The report also found significant health issues in comparison with the nonIndigenous population. For Indigenous peoples in Australia:

•Most major illnesses and chronic diseases are overrepresented, with agespecific death rates being higher, especially in the young and middle adult groups with 75% of male and 65% of female deaths before the age of 65 years.

•Infants continue to have lower birth weights and higher mortality rates and maternal mortality rates are also higher.

•Life expectancy continues to be reported as 17–20 years less.

•When compared to other Indigenous groups in New Zealand and Canada, Australian Aboriginal peoples are by far the most disadvantaged with the highest levels of morbidity and mortality and the greatest level of health inequities.
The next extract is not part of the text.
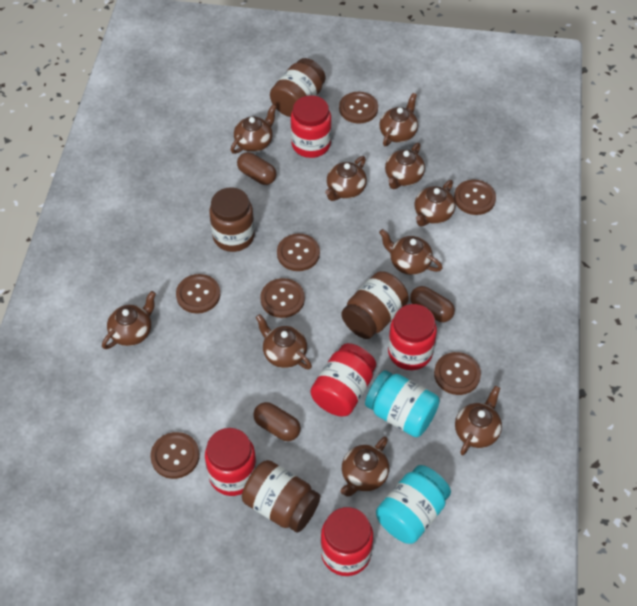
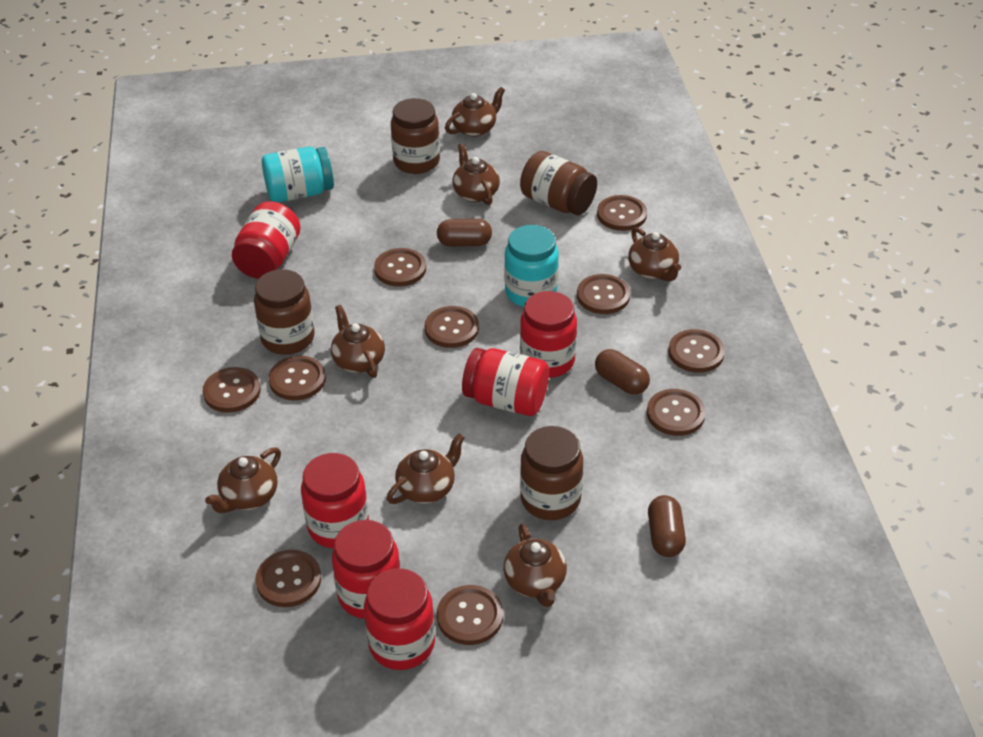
brown button: 7 -> 10
brown teapot: 10 -> 7
red jar: 5 -> 6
There are also a number of increased health risk factors present in the Aboriginal community, including smoking, hazardous drinking, drug use, obesity, poor nutrition and multiple life events. Although Indigenous people are less likely to consume alcohol compared to the non-Indigenous population, those who do are more likely to drink hazardously. The high rates of smoking among pregnant Indigenous women contribute to the low birthweights in infants (Australian Institute of Health and Welfare, 2005). Hence the risk for early onset of chronic disease and mental health problems starts early in life and is compounded throughout development.